Friday, January 11, 2008

self medication? no, I'll take self surgery, please.

Scraping Foetus Off The Wheel - Anxiety Attack, from the LP 'Sink" (1989)

You grow weary. You start to see things through jaded rolling eyes. You mentally arm yourself. You spend more time preparing for other people's mistakes than you do dealing with your own. You abandon your expectations of others. You watch them destroy themselves, wishing you could lend them a hand. Instead you turn away. Turn off. Isolate. Shut out. Light fuse. Get away.

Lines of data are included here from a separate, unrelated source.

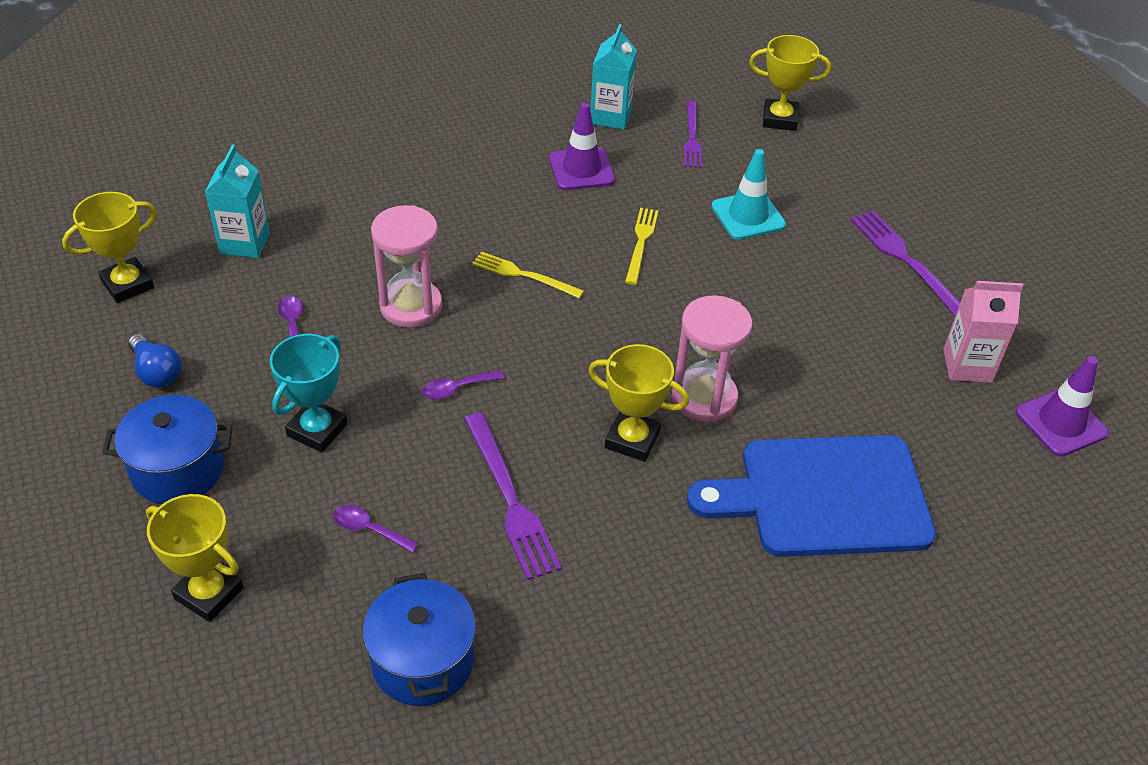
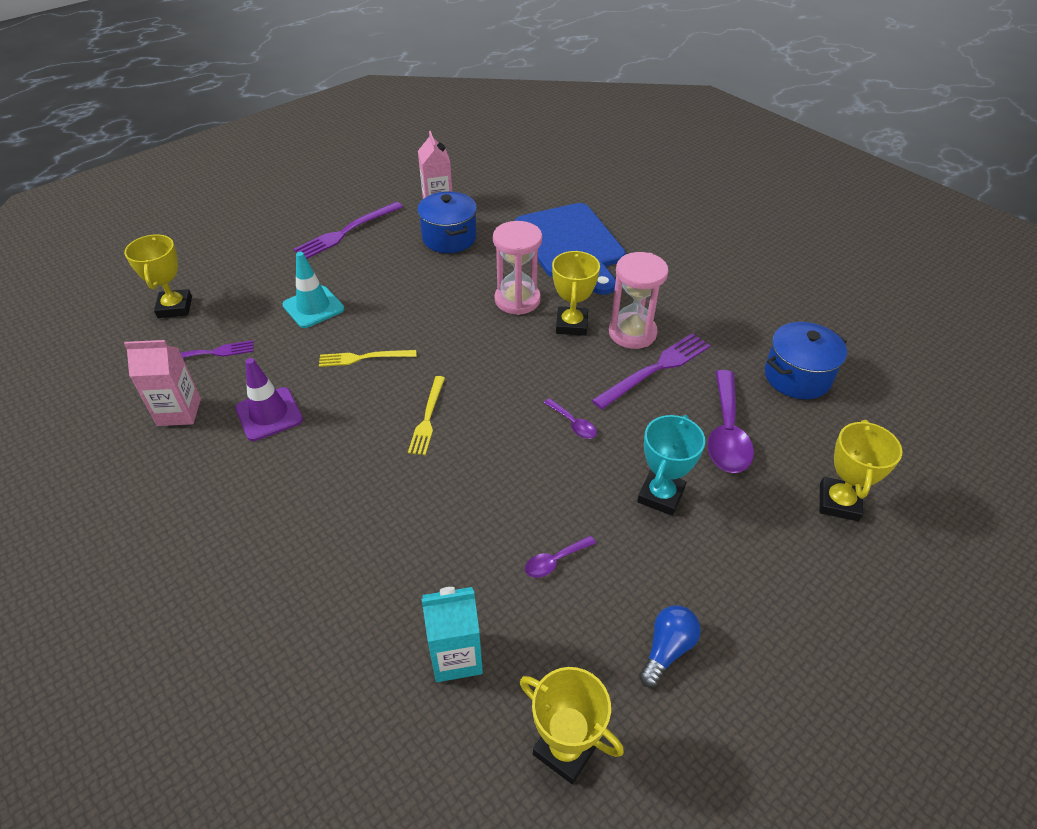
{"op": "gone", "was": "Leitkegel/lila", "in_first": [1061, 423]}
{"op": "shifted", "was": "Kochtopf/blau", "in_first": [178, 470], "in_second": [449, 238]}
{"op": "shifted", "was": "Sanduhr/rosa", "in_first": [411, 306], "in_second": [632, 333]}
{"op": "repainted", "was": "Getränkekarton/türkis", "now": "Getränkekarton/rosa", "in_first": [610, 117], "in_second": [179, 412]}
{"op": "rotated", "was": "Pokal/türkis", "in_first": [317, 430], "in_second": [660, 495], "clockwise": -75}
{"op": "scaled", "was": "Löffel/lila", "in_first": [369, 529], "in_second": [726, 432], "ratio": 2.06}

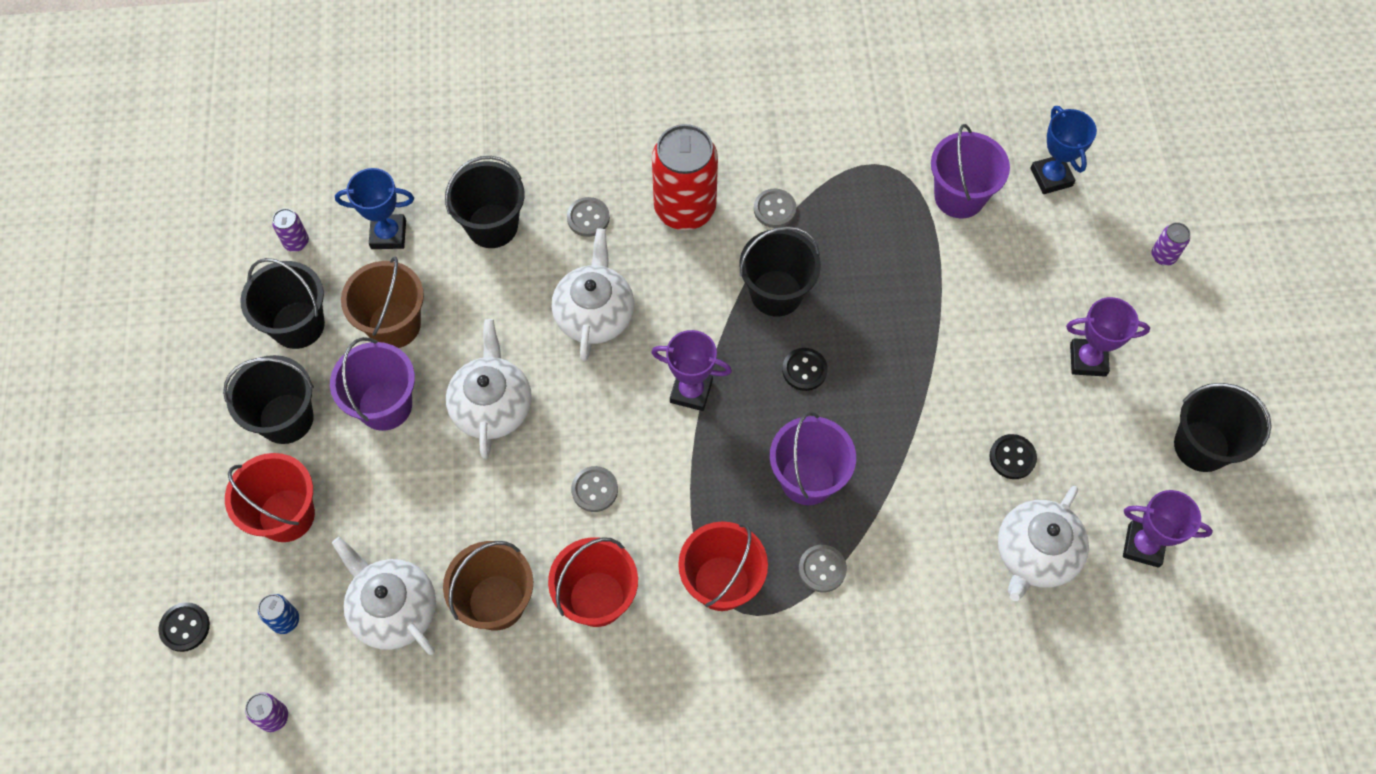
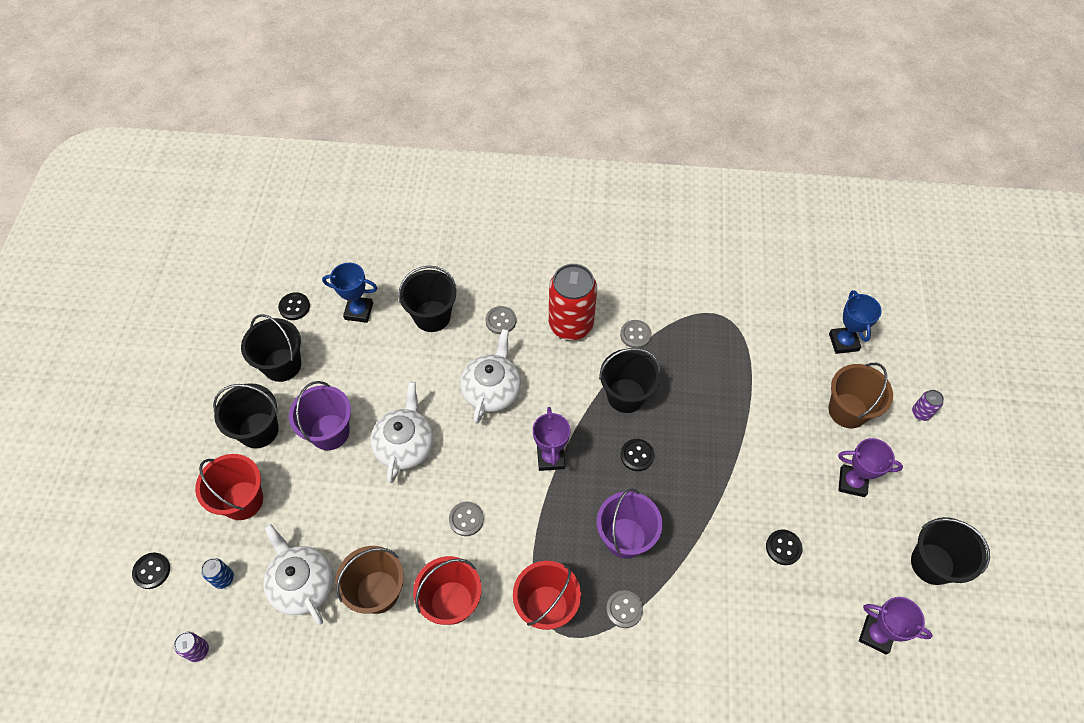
{"op": "gone", "was": "Eimer/lila", "in_first": [959, 196]}
{"op": "gone", "was": "Teekanne/weiß", "in_first": [1035, 554]}
{"op": "shifted", "was": "Eimer/braun", "in_first": [394, 325], "in_second": [848, 410]}
{"op": "swapped", "was": "Dose/lila", "now": "Knopf/schwarz", "in_first": [296, 242], "in_second": [294, 307]}
{"op": "rotated", "was": "Pokal/lila", "in_first": [691, 391], "in_second": [550, 458], "clockwise": 60}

Australian Jim Thirlwell, a.k.a. Clint Ruin, a.k.a. Foetus (and many unsettling variations on that moniker) has consistently generated some of the most challenging and interesting recordings for nearly three decades. From the retro ad illustration / propaganda-like design of the records' cover art, to the four letter titles on most of them (yeah, I'm waiting for that title too...), Thirlwell leaves no aspect of his work not well thought out. He has a musical master plan of sorts. A craftsman in the recording studio as well, his music is a mad scientist's concoction of industrial, big band, surf, and classical elements to name a few. That, and his skill of translating frustration, lust, rage, contempt, self loathing and countless other emotional states into an empathetic - unpleasant as that may be at times, lyrically and musically - music form, has influenced other musicians in different genres, From the blatant industro-angst of Nine Inch Nails to the in-studio trickery of hip-hop artist D'Angelo. No one, however, succeeded artistically in the grand style that was presented here.
I remember hearing NAIL for the first time in a smoky basement, on a good sound system. I was blown away by the layers of stuff that was going on in those songs. It took me a good month to really take in and digest, and I've felt since that the album should be listened to in one sitting to genuinely grasp it's grandiosity and appreciate it as a work of recorded art. And while it probably wasn't intended, Nail kind of became the records for our circles of friends that were played often and loud; anthemic the way Back In Black was for the some. Under random conditions the album can an endurance test, but it's best just to ride it out to the liberating end.